Но самым убедительным (не для науки, конечно, для меня только) было внушение образов.

Сперва я представил себе вольно бредущую по прерии лошадь, мустанга-иноходца, помните эту повесть?.. Кажется, Сетон-Томпсон? — Помню только, что как раз в возрасте Саньки я прочитал про этого мустанга и влюбился в него, пытался даже рисовать. И вот вспоминаю — рисую в себе, как бы сам делаюсь мустангом, забыл даже о Саньке, гляжу сквозь». А он вдруг улыбается и говорит: «Конь!» — меня даже дрожь взяла.

Маленький передых — велю опять закрыть глаза и расслабиться. Снова открыть… Не знаю сам, почему, всплыло перед глазами лицо первой моей любви. Еще до армии… Вдвоем в парке, на скамейке. Теплая ночь… Опять забываю про Саньку, смотрю в себя… в нее… А он начинает медленно отводить глаза, и гляжу — вспотел. «Что?.. Что увидел?» — «Там… Сад… Луна-Лавка какая-то… Целуются… Папиросы…»

…Извините, на этом месте надолго остановился, не мог писать.

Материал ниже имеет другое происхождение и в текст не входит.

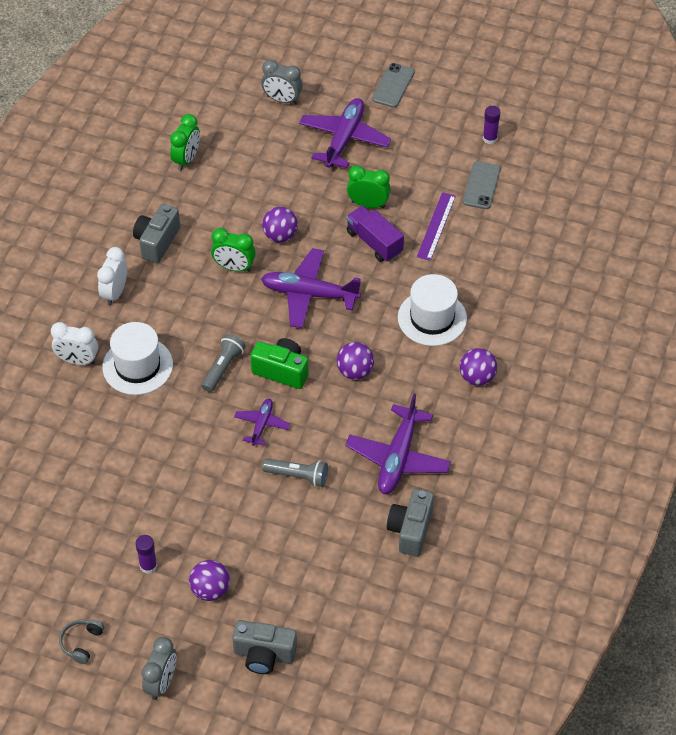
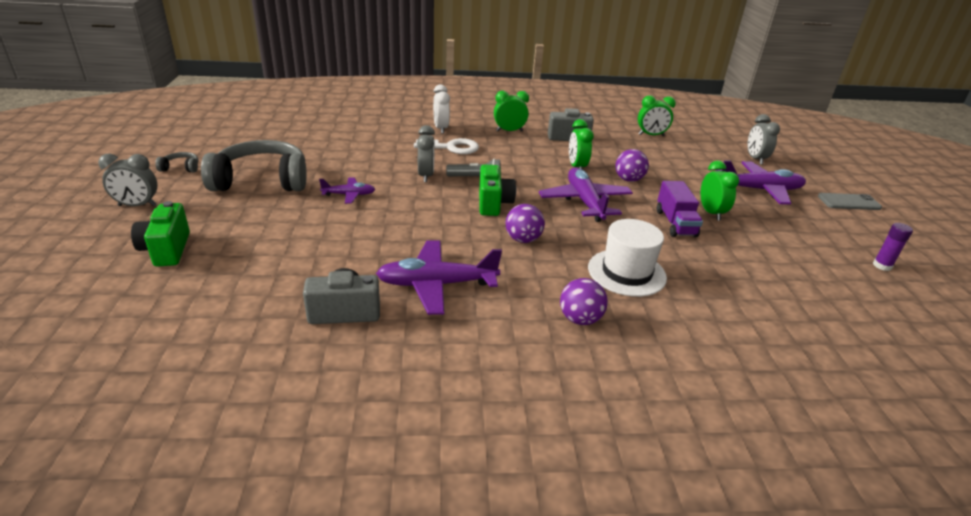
camera: 65 degrees right, 20 degrees down
(115, 293) = (509, 131): white clock -> green clock
(137, 366) = (452, 148): white hat -> white key
(148, 566) = (262, 181): purple glue stick -> grey headphones
(198, 411) = (426, 176): none -> grey clock
(210, 590) = (241, 211): purple ball -> none
(261, 424) = (430, 204): purple plane -> purple plane (349, 195)
(264, 655) = (167, 250): grey camera -> green camera
(298, 476) = (383, 231): grey flashlight -> none
(374, 242) = (675, 223): purple truck -> purple truck turned 150 degrees clockwise
(436, 226) = (736, 253): purple ruler -> none
(481, 185) = (820, 272): grey phone -> none

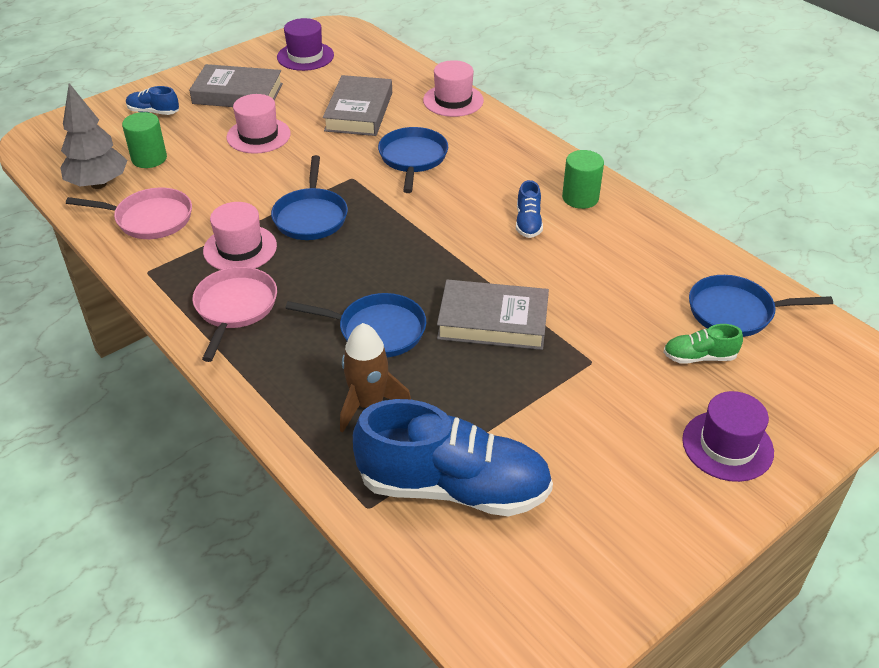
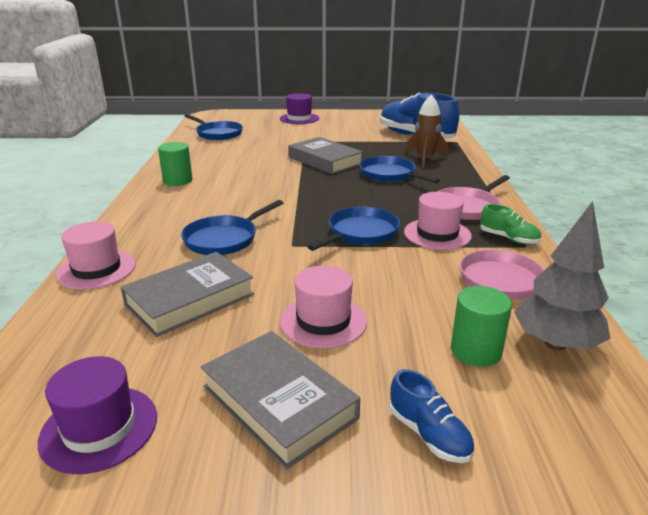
camera: 140 degrees left, 15 degrees down
(528, 223) = (230, 182): blue shoe -> none
(699, 357) = (261, 131): green shoe -> green shoe (508, 238)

Прошло три с половиной месяца. Многое изменилось.

Уже спокойнее отношусь к гипнозу. Гипнотизирую только если кто-то попросит и если чувствую, что могу хоть чуть-чуть помочь. (Уверенности нет никогда.) Достал копию старой книги «Черная магия». Отвратительный бред, сжег эту пакость. Уже нет желания гипнотизировать людей против воли, наоборот. Понимаю: дикое это было желание, злобное. Тоща, после Лапоткова — хотелось доказать самому себе..

Думаю теперь, что ни способность гипнотизировать, ни впадать в гипноз — свойства не исключительные, а присущие всем, только в разных видах и степенях. На низших ступенях ничего не увидишь, кроме привычного. А на высших открываются другие миры.

Скоро получу диплом инженера-строителя. К будущей специальности равнодушен, но… Второе высшее образование?.. Я и этот-то диплом едва вытяну, над книгами засыпаю безбожно.

Если не найдется совета, то, может быть, Вам будут просто любопытны некоторые детали моей гипнотической болезни. Она прошла, но еще не совсем. (.)

(Копии ответа нет — есть записка Лялина на конверте.)

Совет нашелся, не для печати. Помимо того, постарался разъяснить, что гипнотическая болезнь общечеловечна и многолика, как человек; что и я переболел ею в довольно опасной форме; что ни врачебный диплом, ни даже особый гипнотизерский, будь и такой в природе, гарантии не дают, — что нет вообще никаких гарантий от злоупотребления чем бы то ни было.